Não faria nenhuma diferença se quem orientasse a programação fosse o Legislativo ou o Executivo, desde que isso estivesse alinhado a critérios socioeconômicos e outros critérios técnicos.

Gil Castello Branco, secretário-geral da Associação Contas Abertas

O Congresso se movimenta para aumentar ainda mais os valores de emendas parlamentares a partir do ano que vem e impor um cronograma obrigatório de pagamentos desses recursos, o que não existe atualmente. Além disso, os parlamentares querem dar um tratamento impositivo para todo e qualquer recurso apadrinhado por deputados e senadores, incluindo aquelas que não são impositivas e as verbas do antigo orçamento secreto, que ficaram sob controle dos ministérios.

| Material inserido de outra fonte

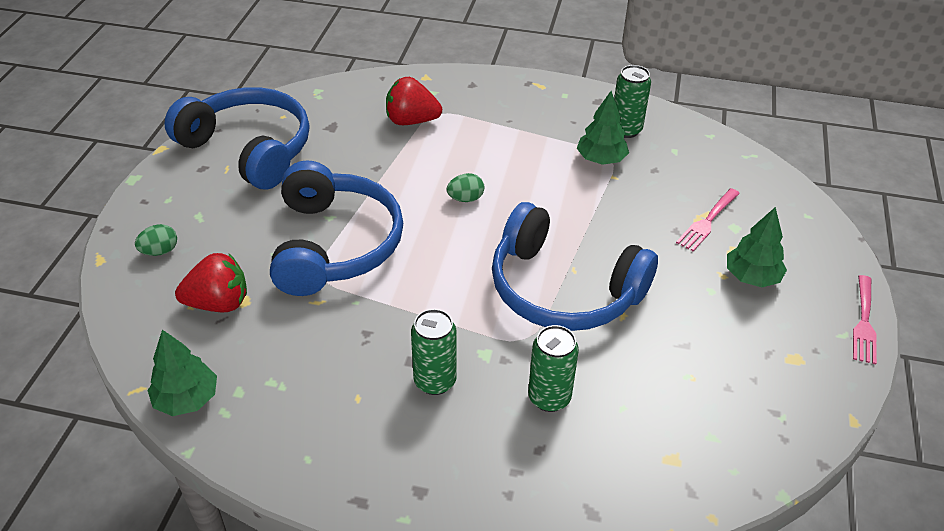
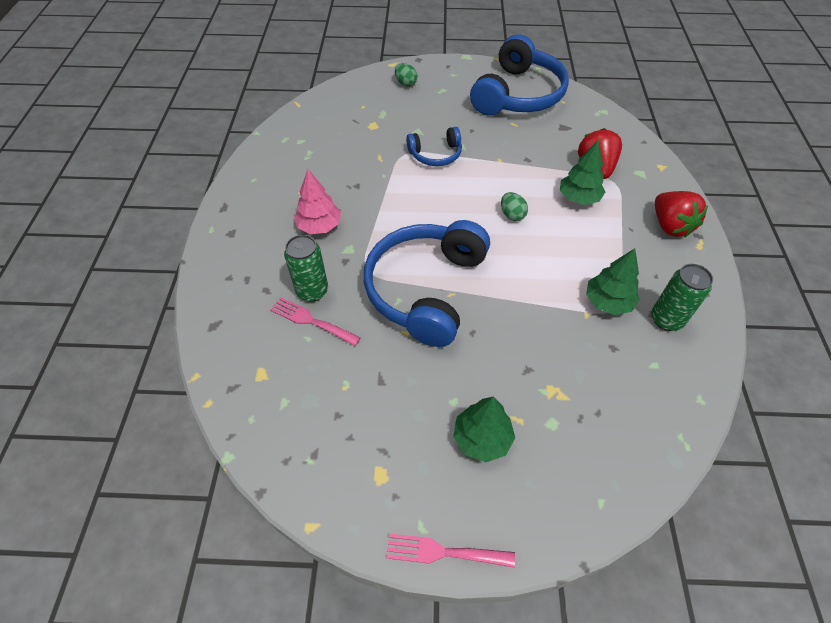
camera: 80 degrees right, 10 degrees up
(187, 399) = (292, 123): green tree -> green tree (578, 198)
(219, 303) = (368, 116): red strawberry -> red strawberry (670, 226)
(335, 244) = (436, 154): blue headphones -> blue headphones, size x0.50
(435, 381) = (319, 226): green can -> pink tree
(707, 222) = (551, 397): pink fork -> pink fork (311, 321)

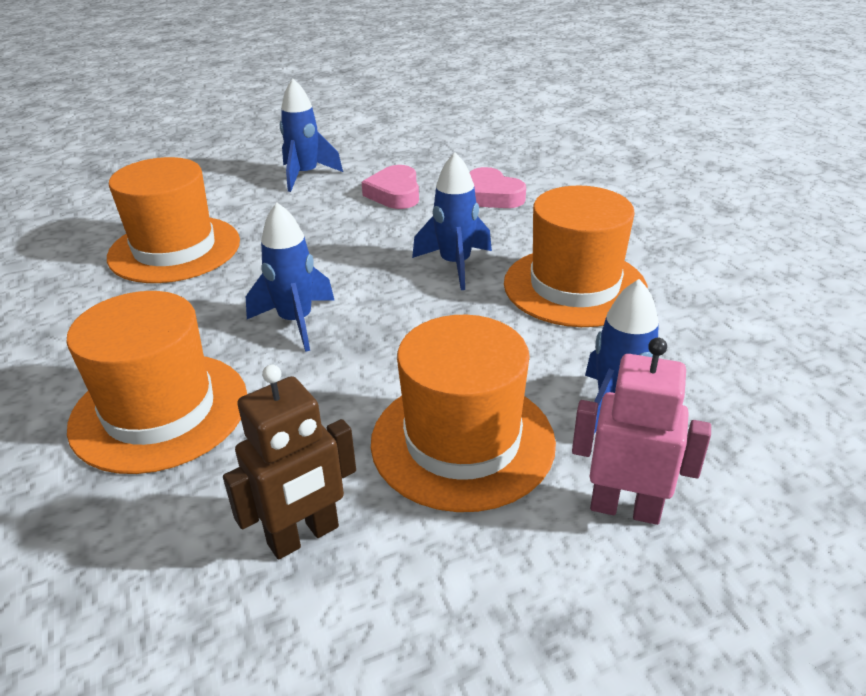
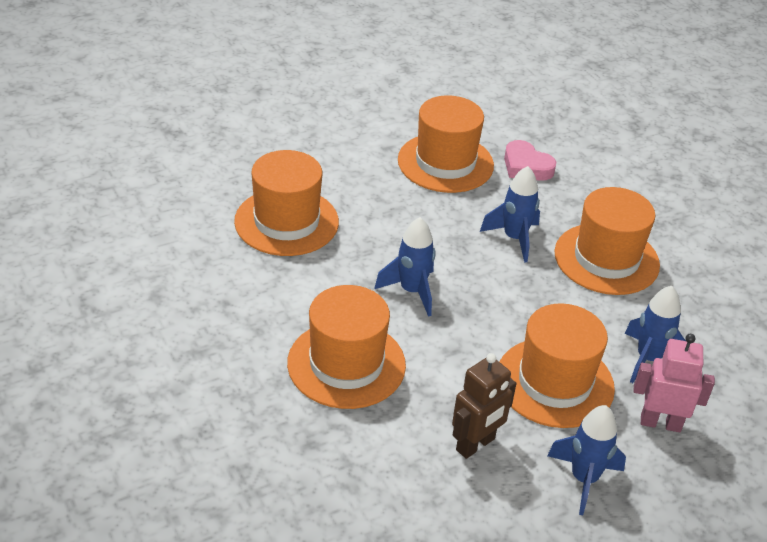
camera: 10 degrees left, 5 degrees up
(305, 175) = (362, 140): blue rocket -> blue rocket (583, 479)
(395, 193) = (445, 163): pink heart -> orange hat

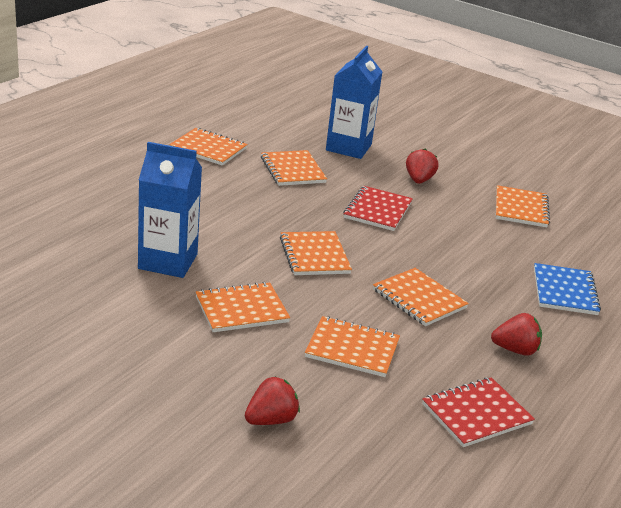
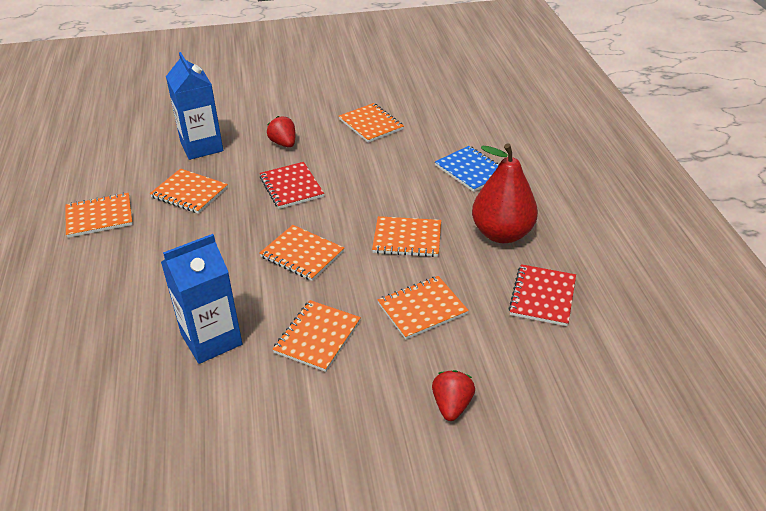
camera: 40 degrees left, 10 degrees up
(515, 350) = (502, 233): red strawberry -> red pear

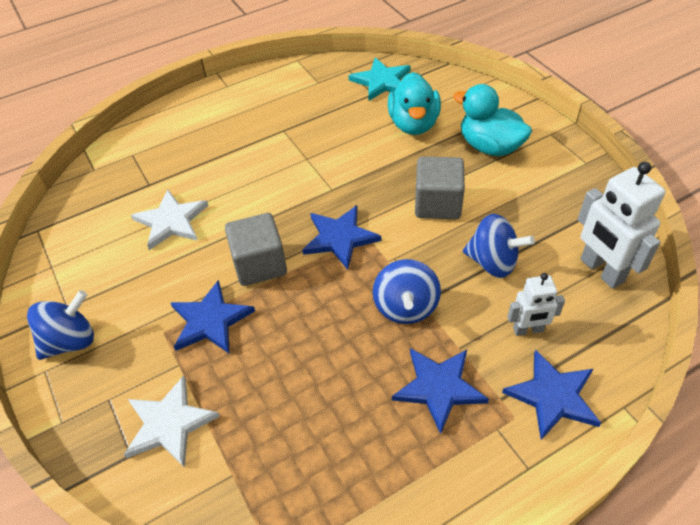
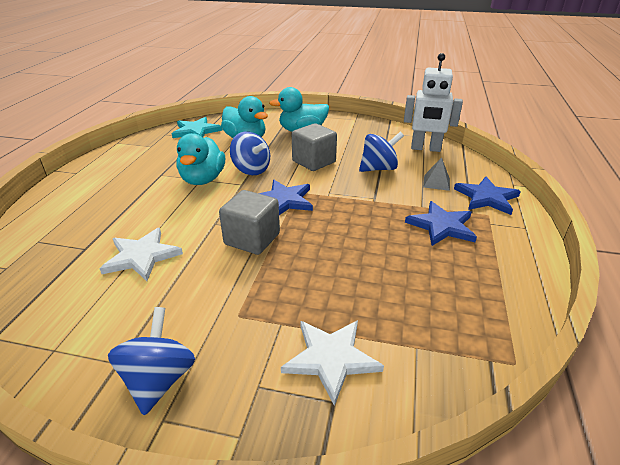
camera: 50 degrees left, 15 degrees down
(210, 320) = (265, 285): blue star -> none
(307, 160) = (203, 179): none -> turquoise duck
(405, 307) = (370, 207): blue spinning top -> blue spinning top (251, 170)
(528, 330) = (436, 182): white robot -> grey pyramid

As “pegadinhas” devem entrar no relatório da Lei de Diretrizes Orçamentárias (LDO) de 2024, em tramitação no Legislativo, e na prática devem aumentar ainda mais o poder do Congresso sobre o Orçamento, sob o risco de diminuir a transparência e o planejamento. “Cada vez que o Legislativo amplia sua ação sobre o Orçamento, estamos piorando a qualidade do gasto porque deixa de ser um gasto elaborado mais tecnicamente para ser um baseado em critérios políticos”, afirma Castello Branco.